Thanks. I'm now having a closer read of the assembly code. Comments below.
+C ROUND(A B C D E F G H R EXT) +define(`ROUND', `
- vadduwm VT1, VK, IV($9) C VT1: k+W
- vadduwm VT4, $8, VT1 C VT4: H+k+W
- lxvw4x VSR(VK), TK, K C Load Key
- addi TK, TK, 4 C Increment Pointer to next key
- vadduwm VT2, $4, $8 C VT2: H+D
- vadduwm VT2, VT2, VT1 C VT2: H+D+k+W
- vshasigmaw SIGE, $5, 1, 0b1111 C Sigma(E) Se
- vshasigmaw SIGA, $1, 1, 0 C Sigma(A) Sa
- vxor VT3, $2, $3 C VT3: b^c
- vsel VT0, $7, $6, $5 C VT0: Ch.
- vsel VT3, $3, $1, VT3 C VT3: Maj(a,b,c)
- vadduwm VT4, VT4, VT0 C VT4: Hkw + Ch.
- vadduwm VT3, VT3, VT4 C VT3: HkW + Ch. + Maj.
- vadduwm VT0, VT0, VT2 C VT0: Ch. + DHKW
- vadduwm $8, SIGE, SIGA C Anext: Se + Sa
- vadduwm $4, VT0, SIGE C Dnext: Ch. + DHKW + Se
- vadduwm $8, $8, VT3 C Anext: Se+Sa+HkW+Ch.+Maj.

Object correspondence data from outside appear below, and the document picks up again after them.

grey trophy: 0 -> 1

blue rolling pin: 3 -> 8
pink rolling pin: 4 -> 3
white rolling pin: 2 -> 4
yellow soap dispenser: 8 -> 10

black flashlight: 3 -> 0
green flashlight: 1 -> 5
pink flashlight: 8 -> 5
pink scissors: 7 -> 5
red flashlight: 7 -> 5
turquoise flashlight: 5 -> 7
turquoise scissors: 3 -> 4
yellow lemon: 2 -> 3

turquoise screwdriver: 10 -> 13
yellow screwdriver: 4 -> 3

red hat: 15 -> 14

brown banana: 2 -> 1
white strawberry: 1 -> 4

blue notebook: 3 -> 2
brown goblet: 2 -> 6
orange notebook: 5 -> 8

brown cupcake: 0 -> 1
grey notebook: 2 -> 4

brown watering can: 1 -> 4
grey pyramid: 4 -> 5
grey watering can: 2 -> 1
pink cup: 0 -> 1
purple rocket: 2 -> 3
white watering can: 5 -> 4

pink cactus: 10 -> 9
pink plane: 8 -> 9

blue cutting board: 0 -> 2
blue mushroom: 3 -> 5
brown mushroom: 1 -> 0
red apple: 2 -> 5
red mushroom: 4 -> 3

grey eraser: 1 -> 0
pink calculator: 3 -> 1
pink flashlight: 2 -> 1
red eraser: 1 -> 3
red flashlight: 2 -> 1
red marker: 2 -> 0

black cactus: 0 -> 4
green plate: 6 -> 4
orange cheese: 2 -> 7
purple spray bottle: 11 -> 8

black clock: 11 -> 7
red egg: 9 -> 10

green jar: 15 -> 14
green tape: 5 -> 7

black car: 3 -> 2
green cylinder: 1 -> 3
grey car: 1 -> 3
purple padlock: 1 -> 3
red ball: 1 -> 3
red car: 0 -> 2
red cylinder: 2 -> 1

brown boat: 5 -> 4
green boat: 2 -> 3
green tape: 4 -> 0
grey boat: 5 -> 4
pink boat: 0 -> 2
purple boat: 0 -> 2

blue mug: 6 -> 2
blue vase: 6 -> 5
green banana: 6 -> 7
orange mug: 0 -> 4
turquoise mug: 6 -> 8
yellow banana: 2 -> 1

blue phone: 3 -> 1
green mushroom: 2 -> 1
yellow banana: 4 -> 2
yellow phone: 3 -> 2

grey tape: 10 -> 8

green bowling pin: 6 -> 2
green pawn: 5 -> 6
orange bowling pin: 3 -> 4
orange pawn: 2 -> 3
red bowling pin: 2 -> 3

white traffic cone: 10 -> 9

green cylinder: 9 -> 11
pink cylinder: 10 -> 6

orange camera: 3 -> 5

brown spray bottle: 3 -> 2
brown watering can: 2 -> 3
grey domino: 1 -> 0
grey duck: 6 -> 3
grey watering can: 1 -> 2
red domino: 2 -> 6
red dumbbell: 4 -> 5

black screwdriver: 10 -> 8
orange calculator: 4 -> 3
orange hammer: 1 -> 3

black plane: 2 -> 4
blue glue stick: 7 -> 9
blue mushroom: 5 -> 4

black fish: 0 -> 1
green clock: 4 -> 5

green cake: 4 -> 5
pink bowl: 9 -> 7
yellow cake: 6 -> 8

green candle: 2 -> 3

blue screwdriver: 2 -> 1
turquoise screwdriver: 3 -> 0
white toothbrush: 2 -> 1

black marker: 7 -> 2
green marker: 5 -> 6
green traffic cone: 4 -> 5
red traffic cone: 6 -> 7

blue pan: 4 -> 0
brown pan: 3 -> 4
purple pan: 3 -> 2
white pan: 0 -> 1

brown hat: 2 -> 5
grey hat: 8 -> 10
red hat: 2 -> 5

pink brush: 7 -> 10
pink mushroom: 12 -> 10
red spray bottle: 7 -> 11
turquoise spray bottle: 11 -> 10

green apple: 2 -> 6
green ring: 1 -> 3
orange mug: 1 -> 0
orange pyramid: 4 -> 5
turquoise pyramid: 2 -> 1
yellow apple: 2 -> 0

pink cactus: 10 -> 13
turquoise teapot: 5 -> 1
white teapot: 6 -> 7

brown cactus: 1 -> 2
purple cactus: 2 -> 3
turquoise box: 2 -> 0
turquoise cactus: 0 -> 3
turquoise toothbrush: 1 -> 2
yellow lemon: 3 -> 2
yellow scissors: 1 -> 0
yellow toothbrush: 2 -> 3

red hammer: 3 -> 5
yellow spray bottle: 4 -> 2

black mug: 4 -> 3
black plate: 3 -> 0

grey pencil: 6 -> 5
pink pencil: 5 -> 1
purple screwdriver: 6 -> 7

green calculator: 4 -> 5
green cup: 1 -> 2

- C Schedule (data) for 16th round in future
- C Extend W[i]
- ifelse(`$10', `1', `
vshasigmaw SIGE, IV($9 + 14), 0, 0b1111
vshasigmaw SIGA, IV($9 + 1), 0, 0b0000
vadduwm IV($9), IV($9), SIGE
vadduwm IV($9), IV($9), SIGA
vadduwm IV($9), IV($9), IV($9 + 9)
- ')
+')
I think it would be a bit simpler to take out the extend logic to its own macro.
+define(`EXTENDROUND', `ROUND($1, $2, $3, $4, $5, $6, $7, $8, $9, 1)')
If you do that, then you would define
define(`EXTENDROUND', `ROUND($1, $2, $3, $4, $5, $6, $7, $8, $9) EXTEND($9)')
(In other related code, input expansion is done at the beginning of a round iteration rather than at the end, but doing at the end like you do may be better scheduling).
+define(`LOAD', `
- IF_BE(`lxvw4x VSR(IV($1)), 0, INPUT')
- IF_LE(`
lxvd2x VSR(IV($1)), 0, INPUT
vperm IV($1), IV($1), IV($1), VT0
- ')
- addi INPUT, INPUT, 4
+')
+define(`DOLOADS', `
- IF_LE(`DATA_LOAD_VEC(VT0, .load_swap, T1)')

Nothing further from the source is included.